When we can understand whence the West's success in building a sense of acceptance and tolerance of others in the majority of the population, maybe we can understand why people remain in the natural state."
To me, the xenophobic behaviour that Daniel described in his post is reminiscent of the Guardian precept 'Be Exclusive' which Jane Jacobs contrasted with the Commercial precept of 'Collaborate Easily with Strangers and Aliens' in 'Systems of Survival'
So I think the response to the curmudgeon's comment is that what makes the West different in the last few hundred years is the spread of the commercial syndrome which is based on win-win transactions, where the more transactions you make, the better you are, so artificially restricting yourself to a certain skin colour or religion or orientation just hurts you.
People tend to try and fit this progression of the commercial syndrome into a left-right or progressive-conservative frame, but I'm not sure that makes a lot of sense. I read lots of books where people try to balance the good of recent decades against the bad, but what they end up listing is a list where every element represents the expansion of the commercial syndrome. So the good of equal rights and women voting, is cast against the bad of expanding corporate power, inequality, advertising overload and loss of community spirit.
How often have you head people say things like 'Who could have imagined that [X] years ago [formerly discriminated against group] [y] would now be treated in an equal manner.' And then they treat this is a sign that if this victory could be achieved, then surely other victories such as ending poverty or restraining plutocracy can also be achieved, not seeming to realize that the same force that brought victory in one instance is what brings defeat in another - that the growing recognition of equal rights for various groups is a sign that we are less likely to solve problems caused by over-reliance on the commercial syndrome, not more.

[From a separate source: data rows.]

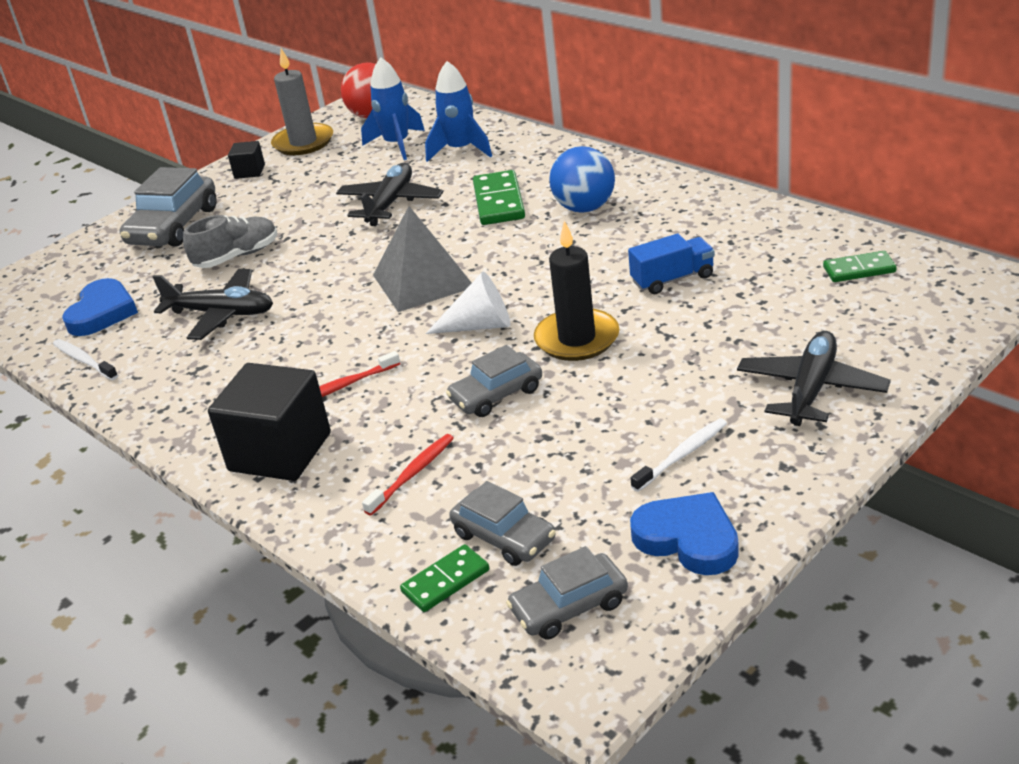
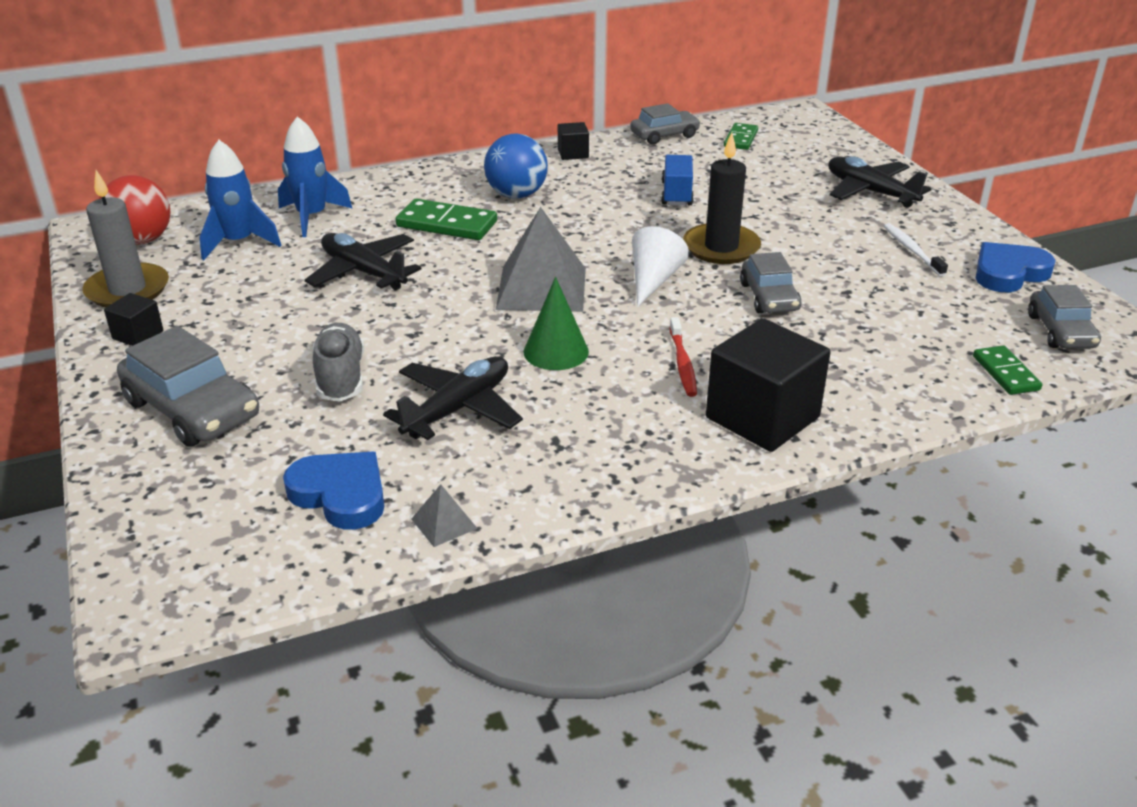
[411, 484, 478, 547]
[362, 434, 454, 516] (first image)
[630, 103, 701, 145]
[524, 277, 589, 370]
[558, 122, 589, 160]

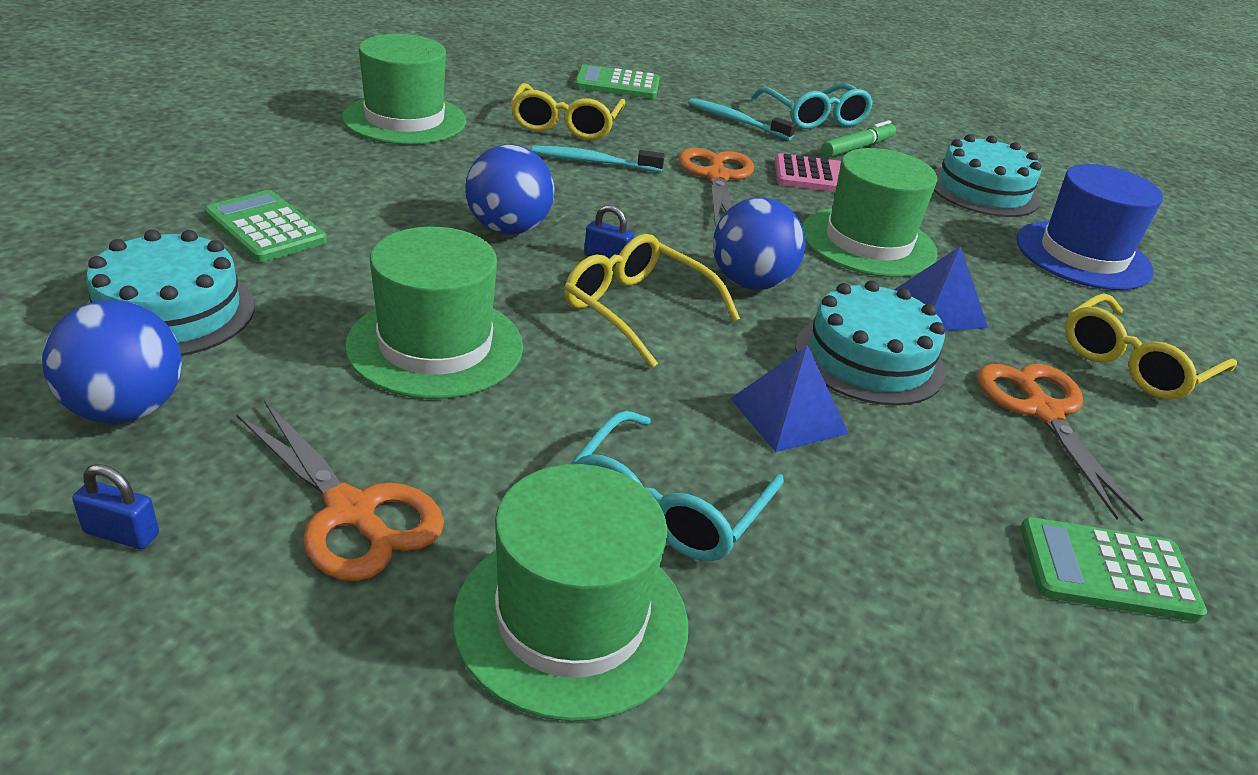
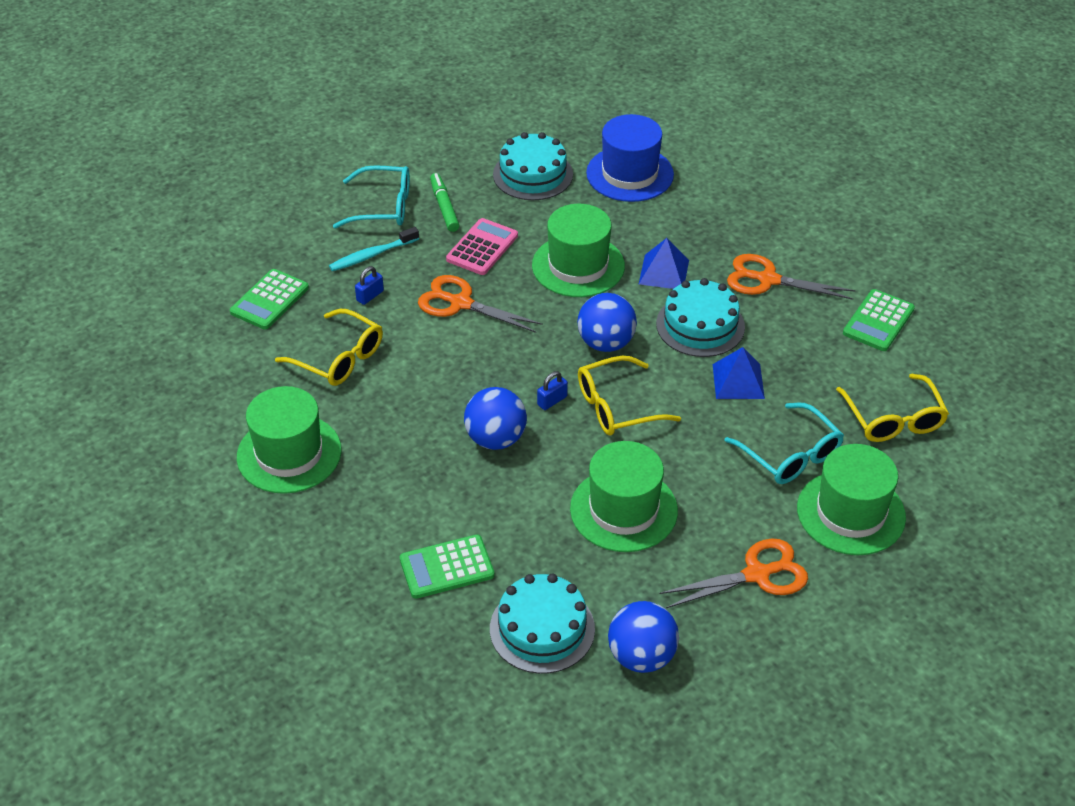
[355, 266, 384, 305]
[532, 146, 665, 172] (first image)
[836, 374, 949, 442]

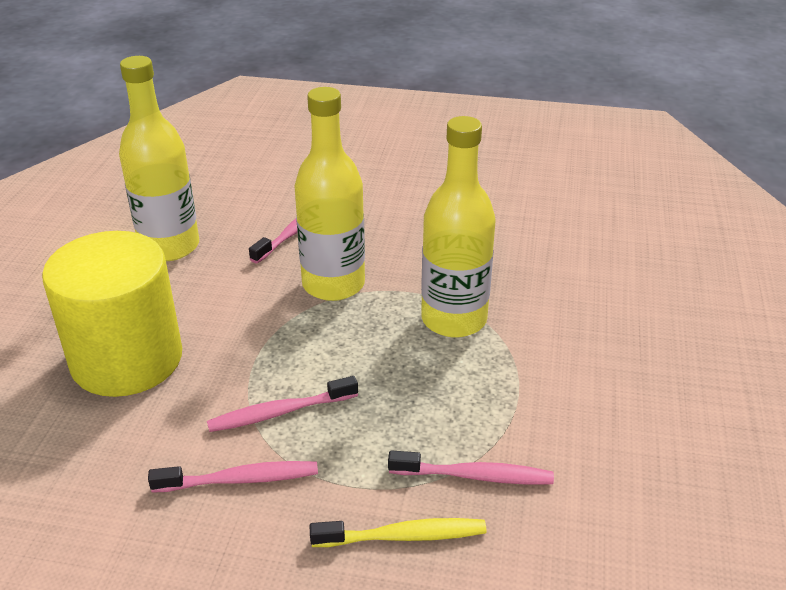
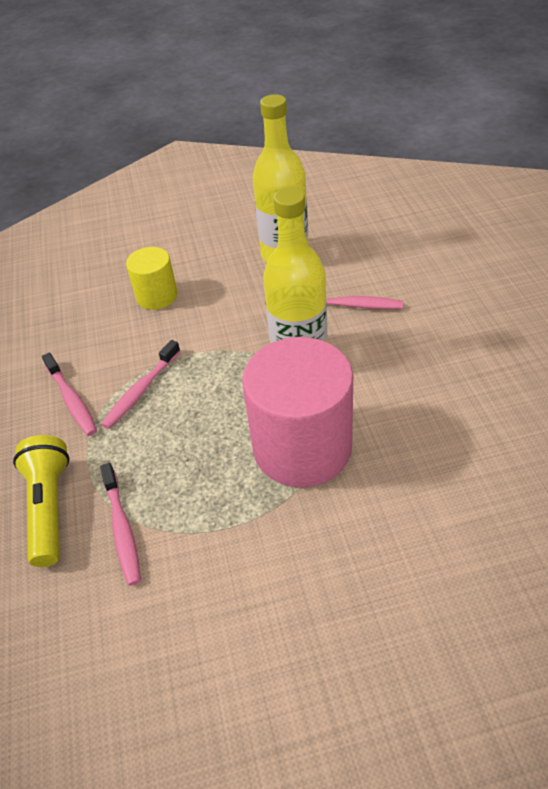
[126, 247, 178, 310]
[101, 340, 180, 429]
[13, 435, 70, 567]
[242, 337, 353, 488]

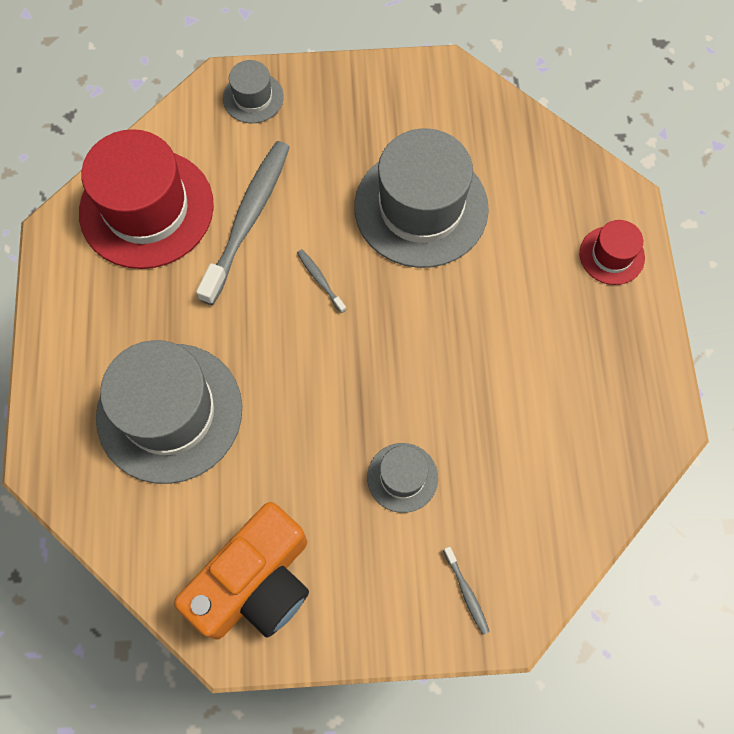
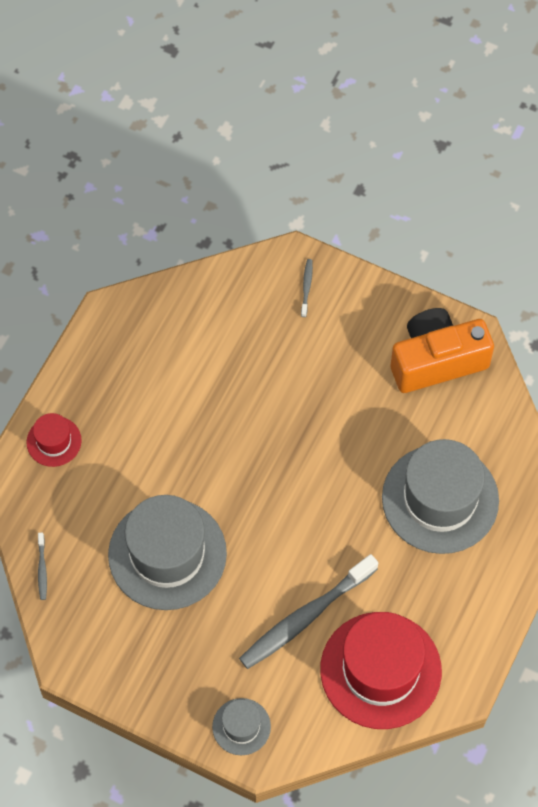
[38, 532, 47, 600]
[367, 443, 438, 513] (first image)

Take recent events in the U.S., for instance. On the one hand, the country faces a massive deficit, is fighting multiple wars, faces record high inequality, has record low tax rates on the wealthy, is in the middle of a financial crisis largely caused by the actions of wealthy people and large corporations, is led by a Democratic president, and had a situation where tax cuts for the wealthy were set to expire. It's hard to imagine circumstances more favourable to a tax increase (restoration to previous levels) on the wealthy and yet, wouldn't you know it, the tax cuts for the wealthy were extended.
Meanwhile, the U.S. Senate strikes down the ban on gays and lesbians serving in the military. Many will see this as one step forward one step back in the U.S., but it's really two steps in the same direction.
What I wonder, and this is pure speculation here, is how much of this spread of commercial morality and it's ascendancy over guardian exclusiveness, is dependent on an economy that is continually in rapid expansion mode (by pre-industrial revolution standards) due to the ever increasing population and ever increasing use of energy, first from trees and whales and later from coal, gas and oil.
If we reach a point where we are unable to continue simultaneously increasing both world population and per capita energy consumption1 then will the commercial syndrome be forced into retreat? And what would such a retreat mean in places like North America where many identifiably different groups of people currently live in relative harmony?
1 Reaching such a point seems more and more plausible with each passing year - where once we replaced an old fuel source with a better one (coalwood, oil>whales, etc.) now we replace an old fuel source with a worse one (crude oil > oil sands) - not a good sign.